人間は笑顔では人を刺せないと言う事をよく知っている。その点で彼は基本的にやさしい、罵倒する相手に憎まれるように仕向ける。そうである理由は実は相手に興味がないから、彼は己の心の危機から己を救いたいだけだから。それは礼によって人前に立てる様になるまで止む事はない。

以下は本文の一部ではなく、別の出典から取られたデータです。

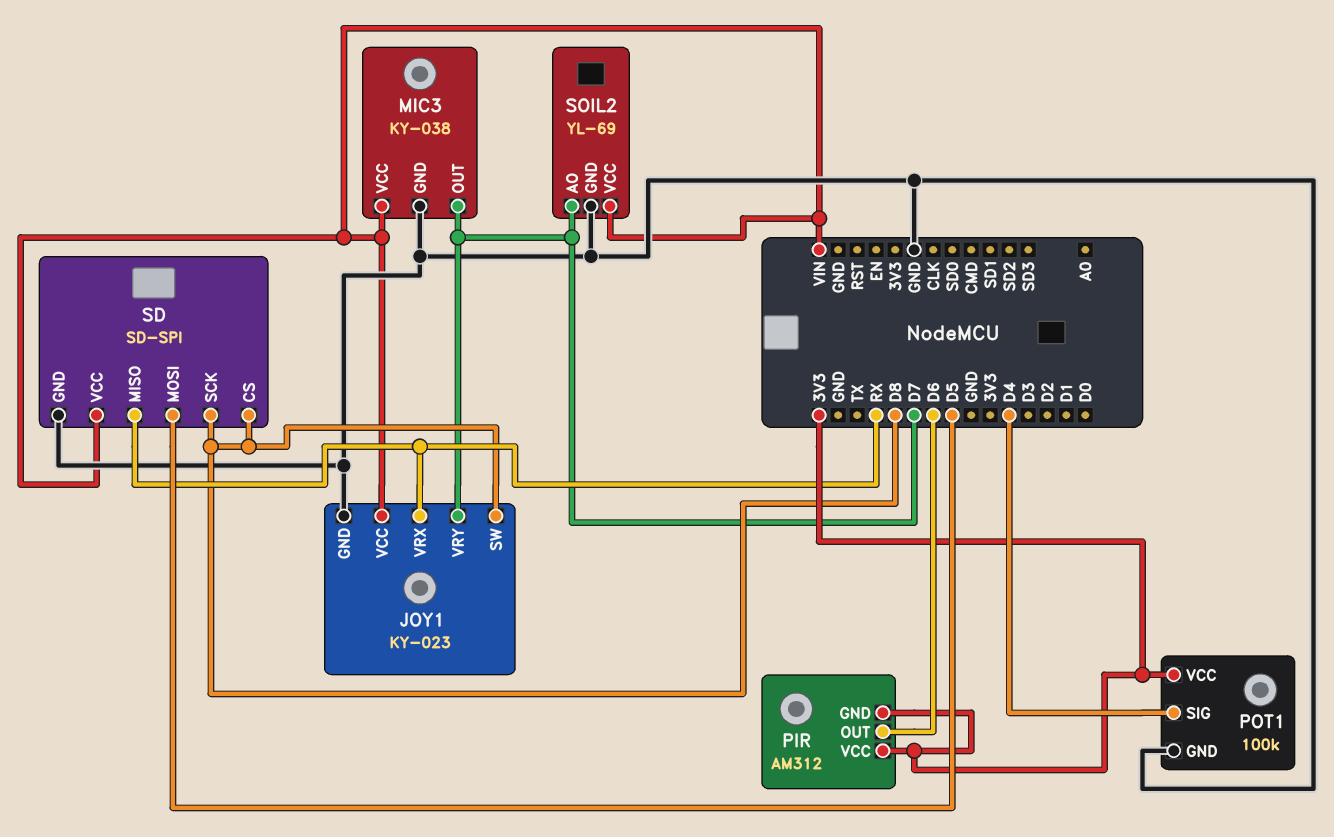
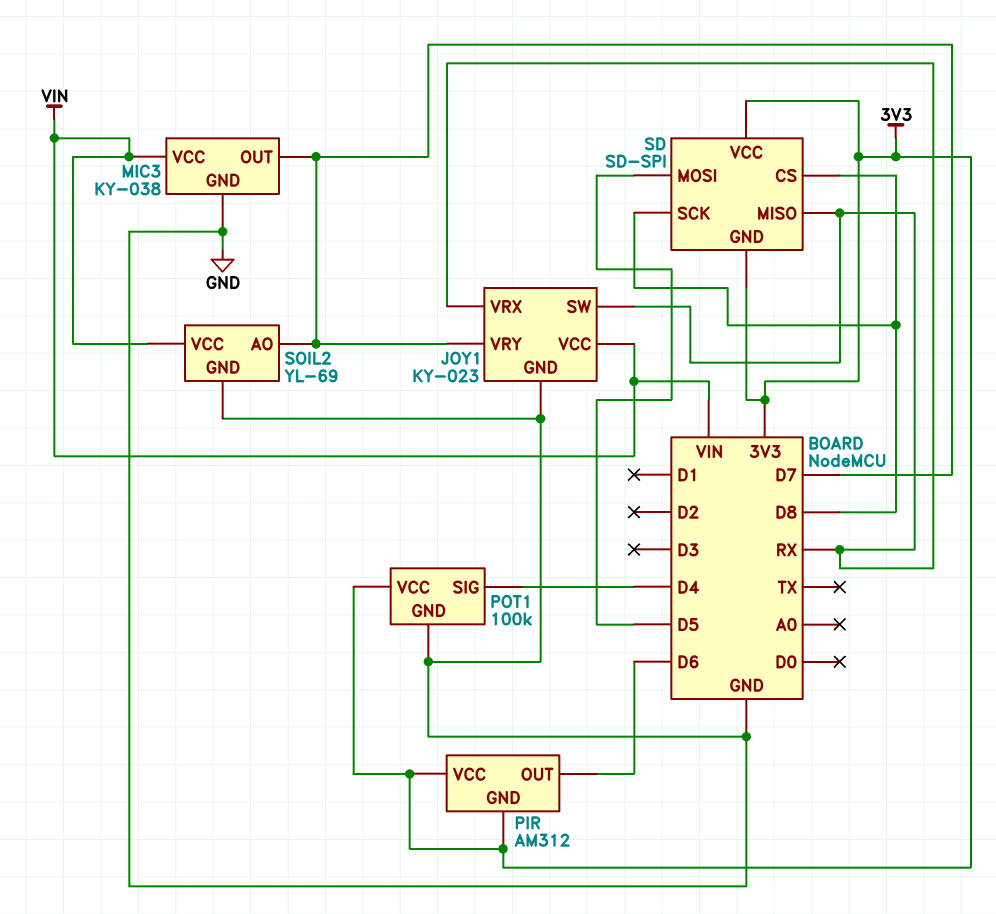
JOY1 pin SW: D8 -> RX
SD pin GND: GND -> 3V3
SD pin VCC: VIN -> 3V3

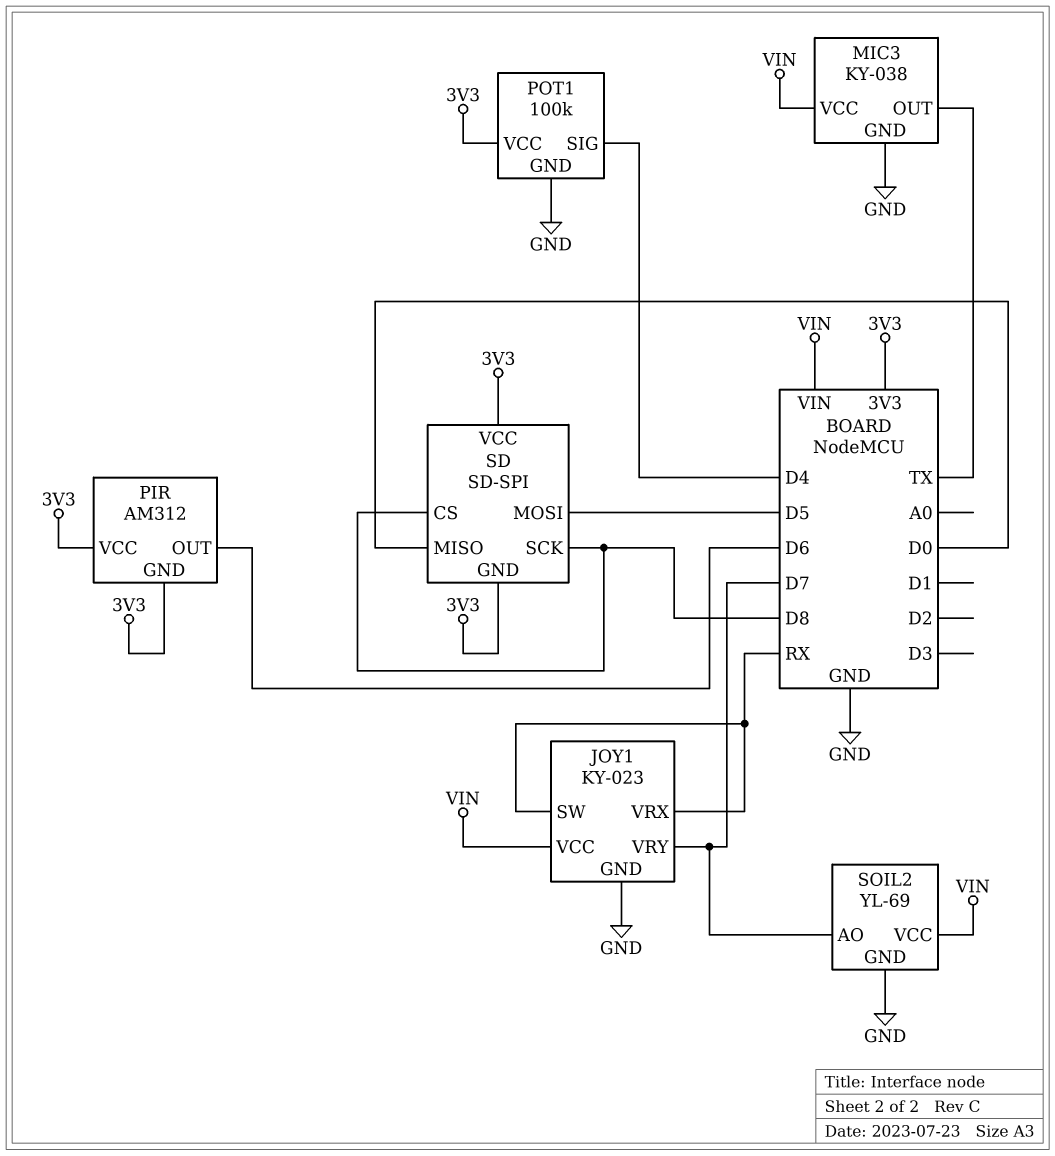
MIC3 pin OUT: D7 -> TX
SD pin MISO: RX -> D0

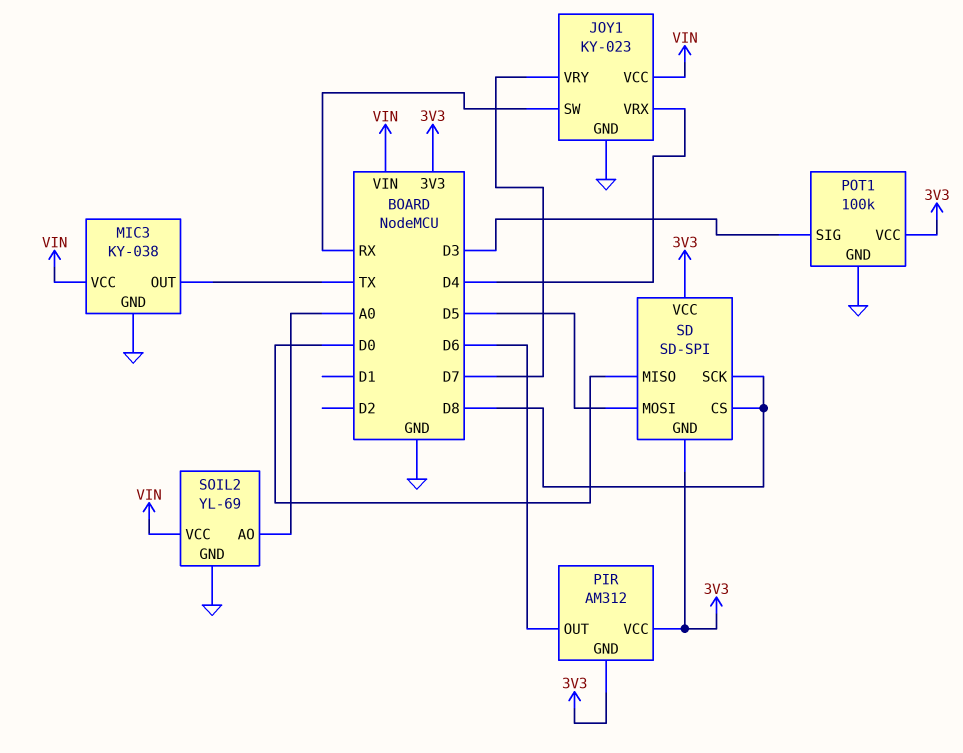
JOY1 pin VRX: RX -> D4
POT1 pin SIG: D4 -> D3
SOIL2 pin AO: D7 -> A0

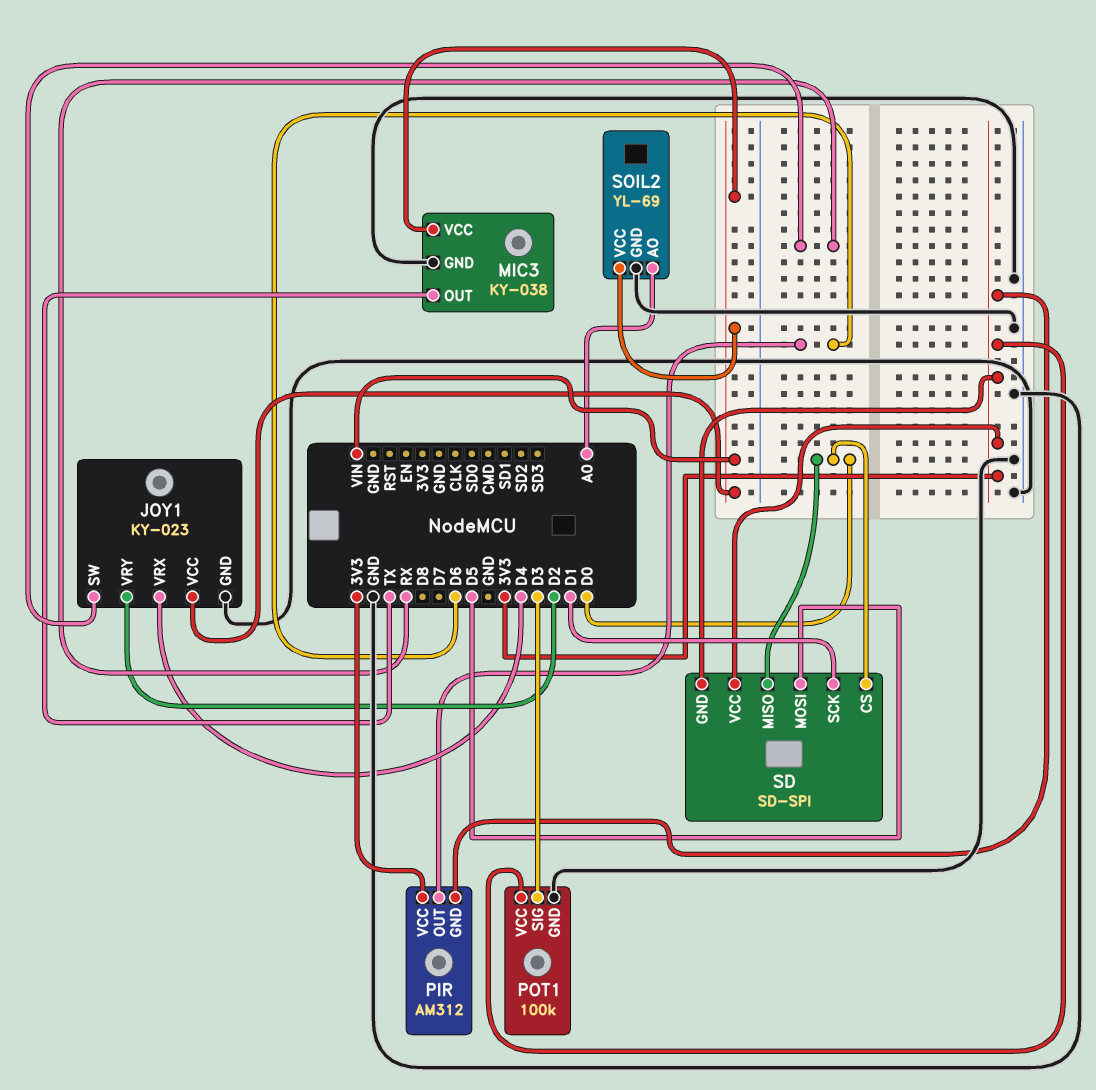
JOY1 pin VRY: D7 -> D2
SD pin CS: D8 -> D0
SD pin SCK: D8 -> D1

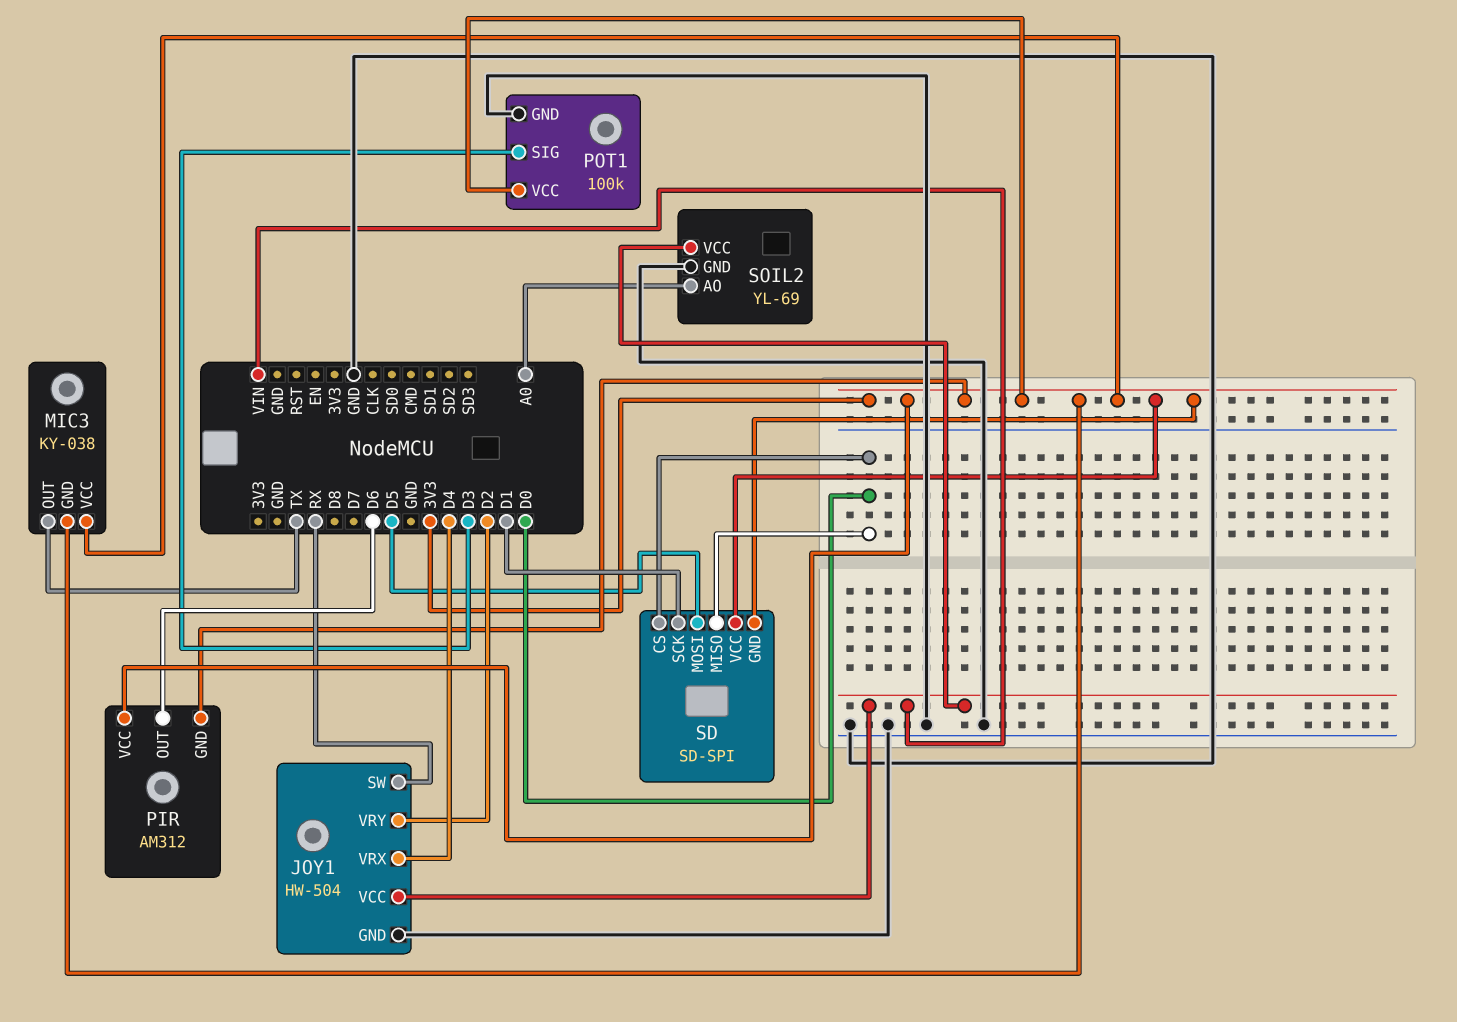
JOY1: KY-023 -> HW-504
MIC3 pin GND: GND -> 3V3
MIC3 pin VCC: VIN -> 3V3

己を救うためには罵倒ではなく、礼によって相手の前に立つ事である。その結果、相手が理解してくれなくとも、相手から罵倒されようとも、自分は礼を尽くした、その思いが自分を救う。それ以上に己を救う手段などない。礼を尽くせばそれを理解しない人がいて理解する人がいてそれが世界になる。
たとえ無力であろうとも礼を尽くす。
(訳)
顔淵が仁を問うた。
子曰わく、己れの弱さを知り礼で接する事を仁と言う。
一日でも世界に礼を尽くせば
この世界は仁の心が溢れていると知るであろう。
仁を為すのは個々人に属する行為である。
どうして他人に強制できようか。
顔淵曰わく、もう少し教えて。
子曰わく
礼がないのなら相手を視ていない
礼がないのなら相手を聴いていない
礼がないのなら相手に言ってない
礼がないのなら相手と接していない
それまで待ってあげるべきだ。
顔淵曰わく
私にそれが出来るかは分かりませんが
礼で人と接し相手の礼を待ちます。